Mr Kohli says “under BJP governments riots don’t take place or seldom and whenever they have taken place the government has acted. Check the data, it speaks for itself. No one is treated differently, irrespective of region, colour, race or language. Everyone is equal before law”.

Modi’nomics

Mr Modi is never shy of boasting his economic achievements. In 2019 India overtook Britain as the 5th largest economy in the world but its GDP per capita remains dismal.

Inequality is at a historic high, even starker than under colonial Britain. According to a report by the Paris-based World Inequalities Lab, India’s top 1% population controls 40 % of the nation’s wealth, higher than the US, South Africa and Brazil.

Image:
Mr Modi, who is seeking a third term since gaining power in 2014, attending the opening of a grand temple to the Hindu god Lord Ram in Ayodhya, India, in January. Pic: Reuters

Unemployment has plagued the government as it at times reached a 45-year high. With one of the largest populations of young people, the issue will play a role in the elections.

Cost of living and inflation has also soared and has had a detrimental effect on household savings which are now at a five-decade low.

Rural distress, stagnation and falling farming incomes have led to a number of protests by farmers. According to Samyukta Kisan Morcha, an umbrella of farm unions, over 100,000 farmers have committed suicide in the last 10 years of Mr Modi’s rule.

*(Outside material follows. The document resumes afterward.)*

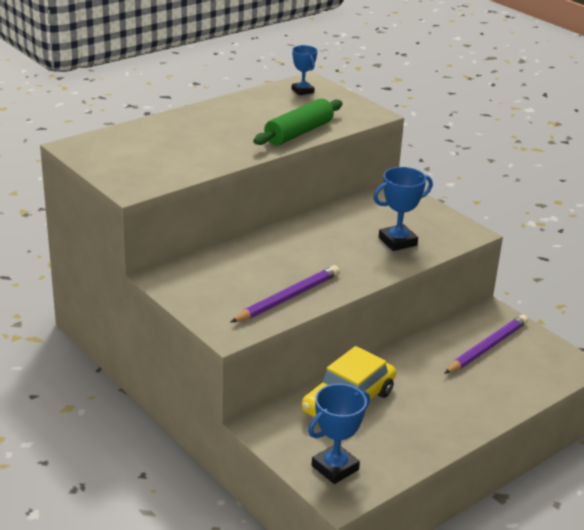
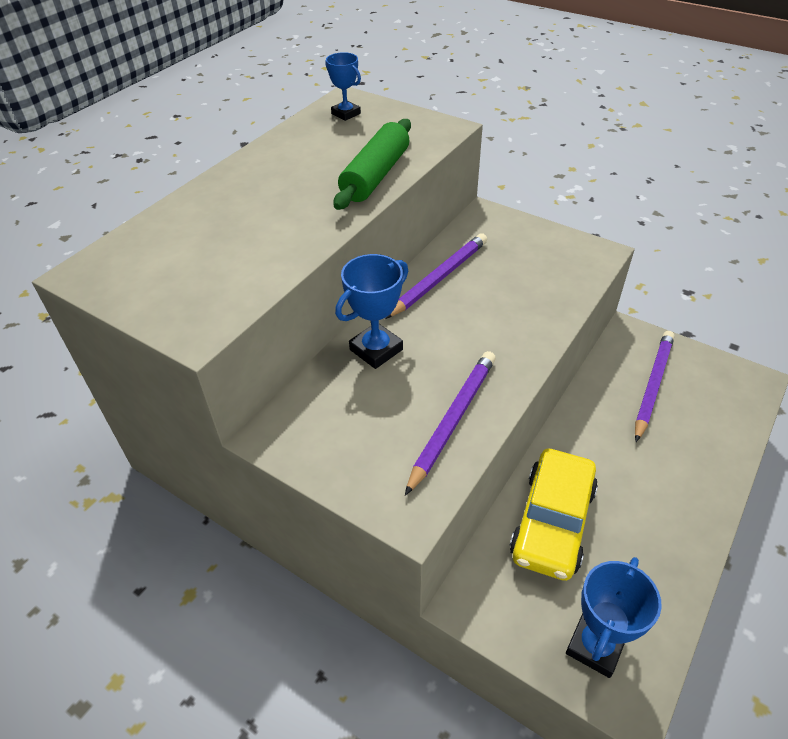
camera: 15 degrees left, 15 degrees up
(331, 221) = (440, 278): none -> purple pencil
(397, 241) = (530, 288): blue trophy -> blue trophy (376, 349)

Meanwhile, stock markets soar and the wealth of billionaires balloons.

India ranks 111th of the 125 nations in the Global Hunger Index (2023) report. Mr Modi’s government, however, has rejected the report.

India is home to over a third of the world’s malnourished children, which is not only a health crisis but has a wider impact on the economy.

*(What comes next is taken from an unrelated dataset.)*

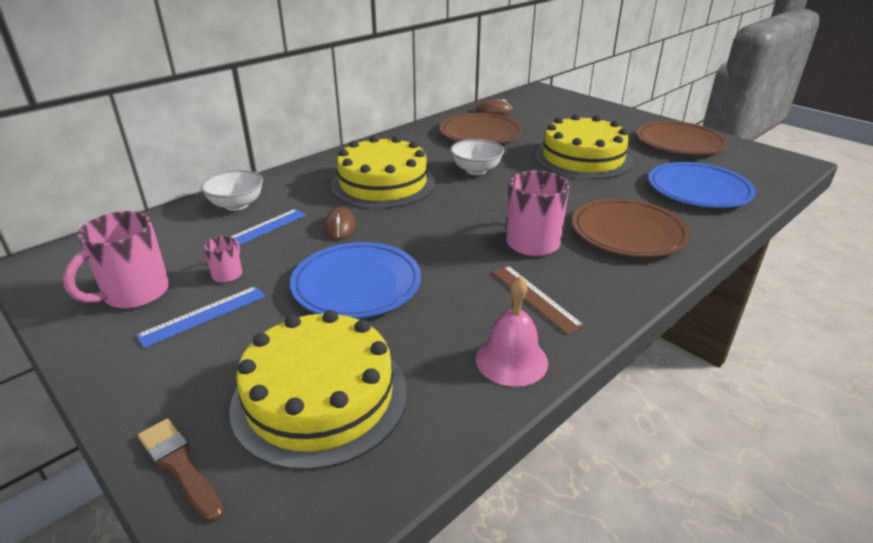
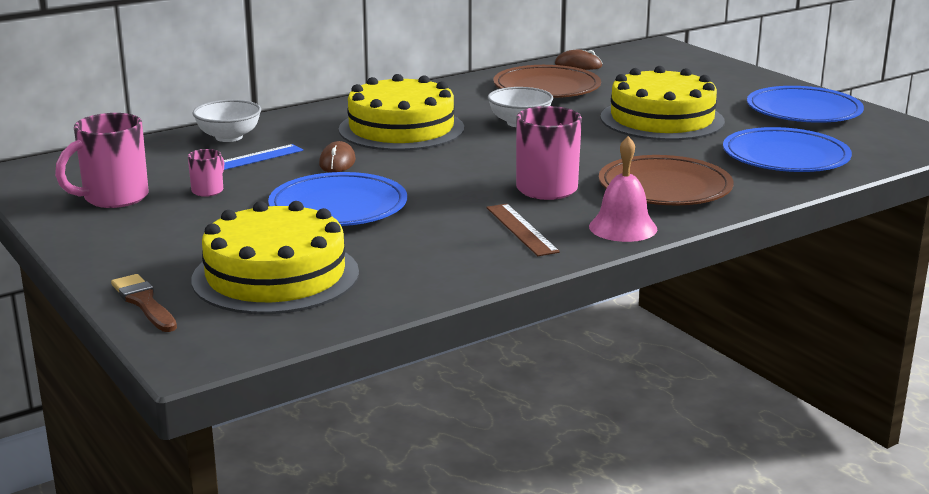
camera: 10 degrees right, 10 degrees down
(203, 315) = (178, 217): blue ruler -> none
(511, 360) = (469, 268): pink bell -> pink bell (623, 227)
(679, 143) = (803, 111): brown plate -> blue plate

A 2023 joint report by FAO, UNICEF, WHO and WFP, found that 74% of the population cannot afford healthy food.

In November last year Mr Modi announced the extension of a free food ration scheme to 800 million Indians for the next five years.

Mr Modi is credited with cleaning up the financial system and reforms in the banking sector, goods and services taxation, digitalisation and making the system investor-friendly.

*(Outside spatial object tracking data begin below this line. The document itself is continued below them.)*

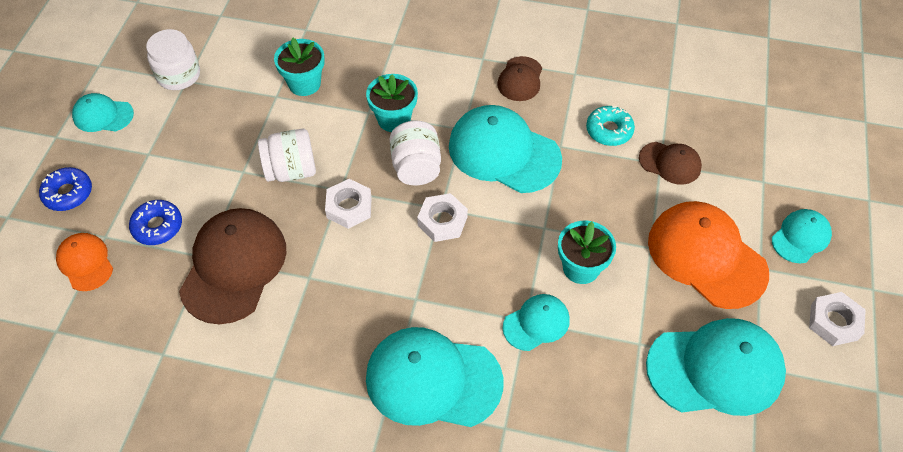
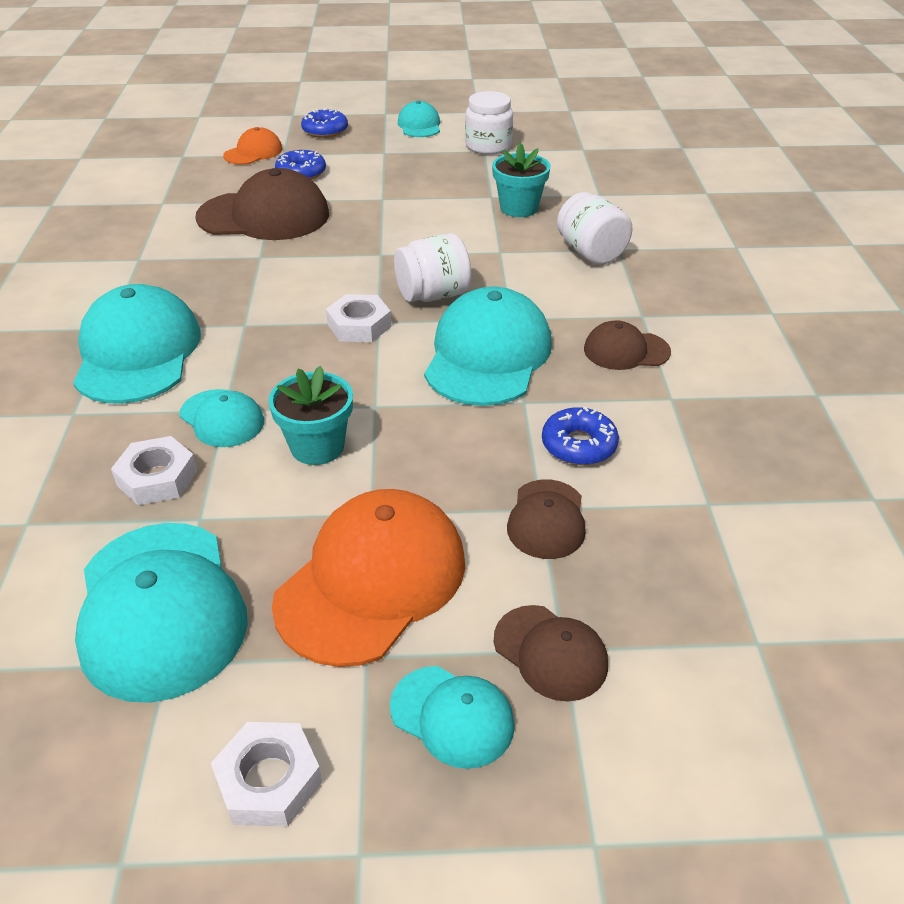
camera: 75 degrees right, 15 degrees down
(291, 170) = (395, 222): white jar -> white jar (591, 253)
(349, 207) = (358, 263): white nut -> white nut (157, 478)
(394, 119) = (499, 269): turquoise flower pot -> none
(609, 130) = (579, 445): turquoise donut -> blue donut
(765, 187) = (550, 652): none -> brown cap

His government’s focus on building and developing India’s creaking infrastructure has provided the much-needed boost to the economy.

His success has been in the range and delivery of welfare schemes which has made him popular with the masses.

In rural India welfare schemes have been expanded with half a billion new bank accounts, free gas connection, millions of houses for the poor and over 40 million toilets constructed.

“From a woman’s perspective it’s a game changer, she doesn’t have to go to a field [to] defecate in the open,” says Nalin Kohli.

“Forget about privacy, it’s about security but most importantly it’s about dignity. If you look at the last 10 years in several areas the speed and the scale at which work and progress has taken place is not seen ever by India.”

Once a pariah in the Western world because of communal clashes when he was chief minister of Gujarat, Mr Modi is now courted by world leaders.

India’s soaring growth and vast middle class market is too attractive to be ignored.